Assuming the Perretts are happy with equity investments and the idea that at any time they may have a fund worth less than what they have contributed, they should continue to drip-feed money in to the market as it is falling, because their contribution buys more units at lower prices. When the markets rise, the units bought at the lower price will grow at a proportionately greater rate. This avoids the risk of making bad timing decisions.
There is no reason why they should not continue to save in this way. They should review the funds in which they are invested to make sure they are broadly based, not volatile and have a reasonable expectation of future performance.
Ms Bowes says as they have only an M&G Isa and Pep, they should diversify their investments. Not only is it advisable for them to invest into a different company but they should also invest in a different asset class. For example, if their present investment is in a corporate bond fund, they should consider investing into a global equity fund, such as Fidelity Wealthbuilder.
Solution 2: Property
Ms Cardy says a common mistake for people in the Perretts' position is to buy an investment property they would want to live in rather than one which is a good investment and easily let.
They must seek advice from letting agents about what would make a decent investment property.

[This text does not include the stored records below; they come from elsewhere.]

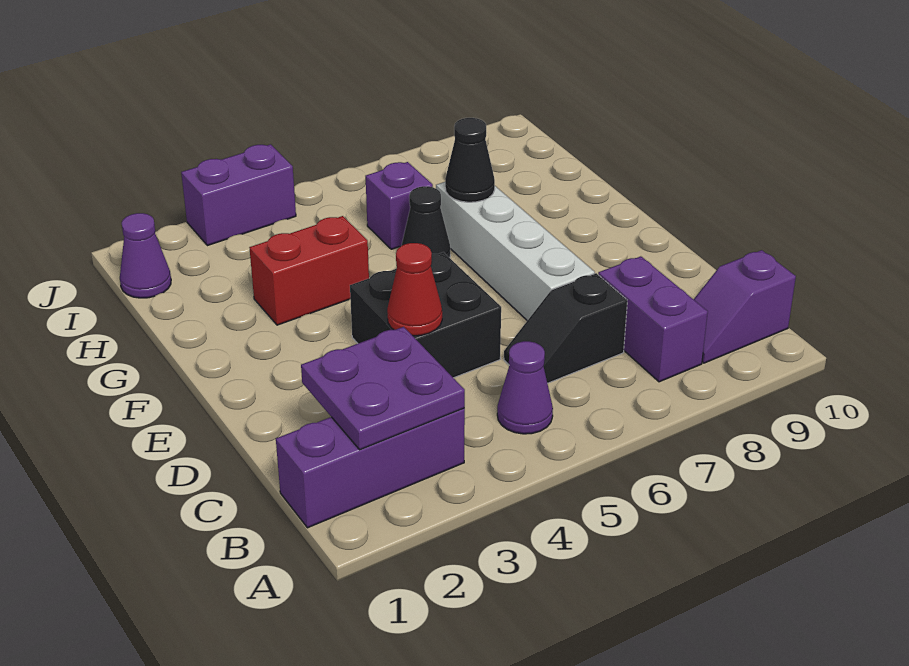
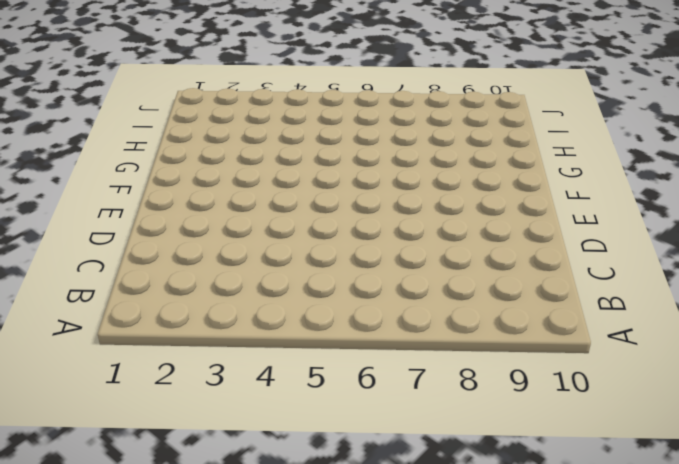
none -> purple brick B1:B3 level 1
none -> purple cone B5 level 1
none -> purple brick B8:C8 level 1

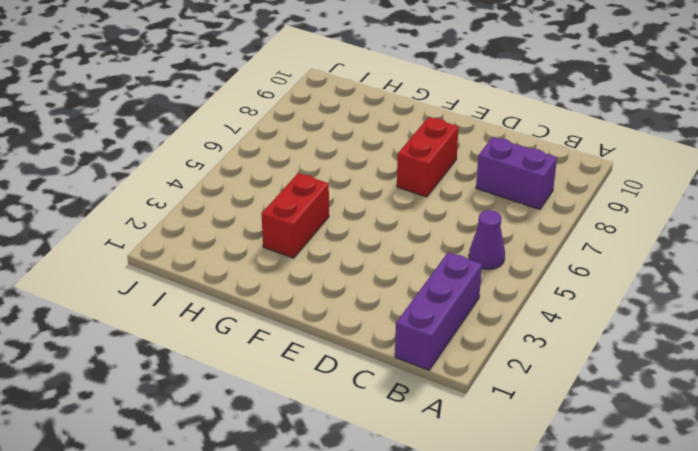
red brick E7:E8 level 1 -> white brick D7:G7 level 1
none -> purple slope B9:B10 level 1 top 10
none -> black slope C6:C7 level 1 top 7
none -> black brick D4:E5 level 1

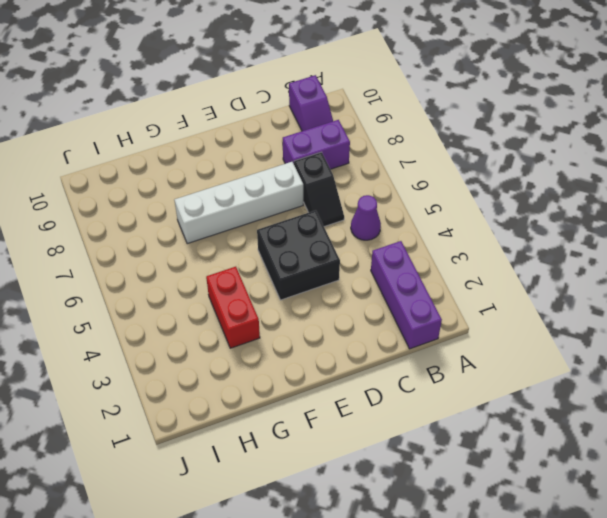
none -> black cone G6 level 1
none -> purple brick H6 level 1
none -> purple cone I1 level 1

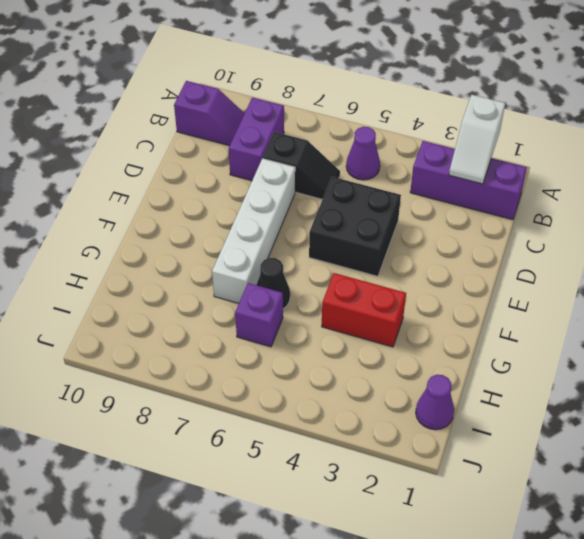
white slope A2:B2 level 2 top A -> purple plate B2:C3 level 2
none -> purple brick J3:J4 level 1
none -> red cone D4 level 2
none -> black cone G7 level 2

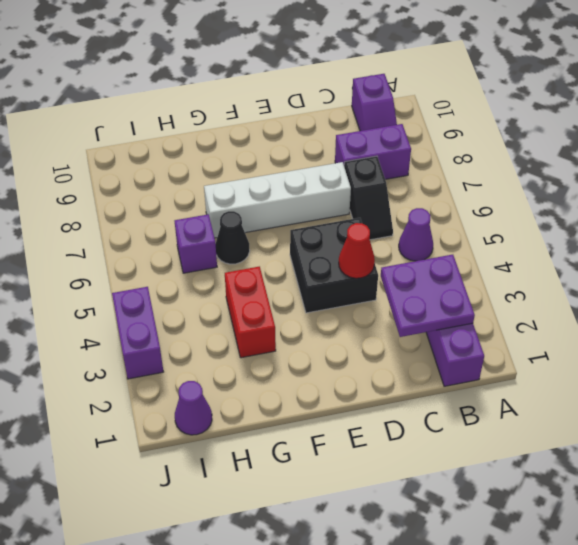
none -> black cone G7 level 2

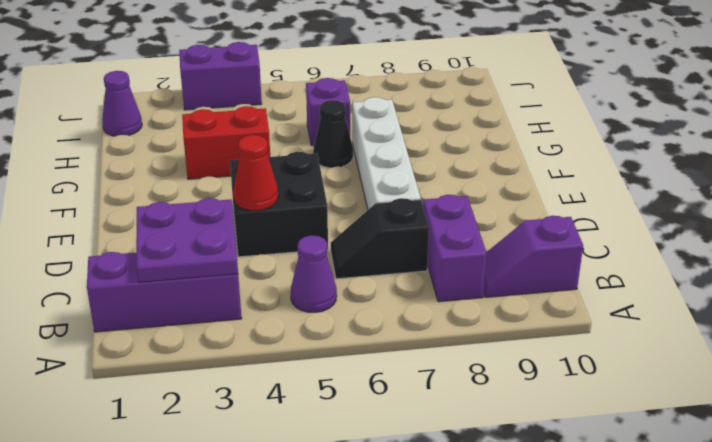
none -> black cone G7 level 2

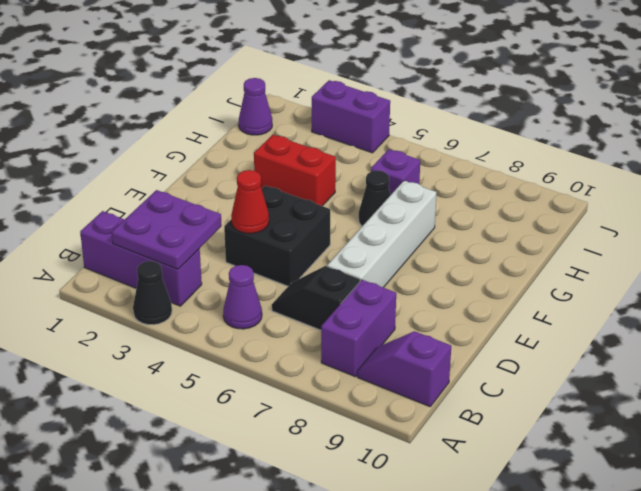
black cone A3 level 1 -> black cone G7 level 2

They should also assume a letting agent will manage the property because their military duties will make it difficult for them to be on hand.
They should assume that the property will be sold when they leave the RAF. Then they can then use the proceeds to buy a property they want to live in. Ms Bowes says if they can build a substantial deposit, of perhaps 5 to 10 per cent of the price of the property, they will be offered a greater choice of mortgage deals.
The interest-free loan available from the RAF would come in handy and allow them to move more quickly, and, judging by their income and outgoings, they should be able comfortably to pay off 10 per cent of the debt each month. If they want to settle in the South-east, they should try to get on to the property market now. Property prices in the area have soared and although it may be slowing, there is no evidence it is falling.
Ms Brown says there are many lenders happy to consider applications for mortgages at attractive rates of interest from people who want to let their property. But they must make sure the rental income will cover the mortgage interest and capital repayments, with enough to cover a letting agent's fee. They will also need to cover times when they may not have a tenant as well as repairs and cleaning between rentals.
Solution 3: Health insurance
Ms Bowes says Ms Perrett's critical illness policy could be useful because it offers something different from their life assurance policies. It would pay a lump sum on the diagnosis of a critical illness, which can be retained even if she was to recover fully. But they should review the market to see if they can find a similar policy for a lower premium. If they take out a new policy, they must not cancel the original policy before the new one is in operation.
Ms Cardy says they should check Mrs Perrett's health insurance policy and work out the circumstances in which the lump sum would be paid. They also need to assess what exactly would be payable from the RAF in the event of long-term disability or critical illnesses and establish how they would maintain their standard of living. A decent policy should cover any shortfall.
Given the similarity in their incomes she expects they would both need some form of additional protection. Also, in light of their relatively low outgoings they should be applying as much of their spare capital to long-term post-RAF provision now, while they are relatively well off.
Ms Brown is not sure what the purpose of Mrs Perrett's Allied Dunbar health insurance policy is. She has no dependents other than her husband so has no real need for a lump sum. Also, a pension would be payable to her from the Armed Forces in the event of serious ill health.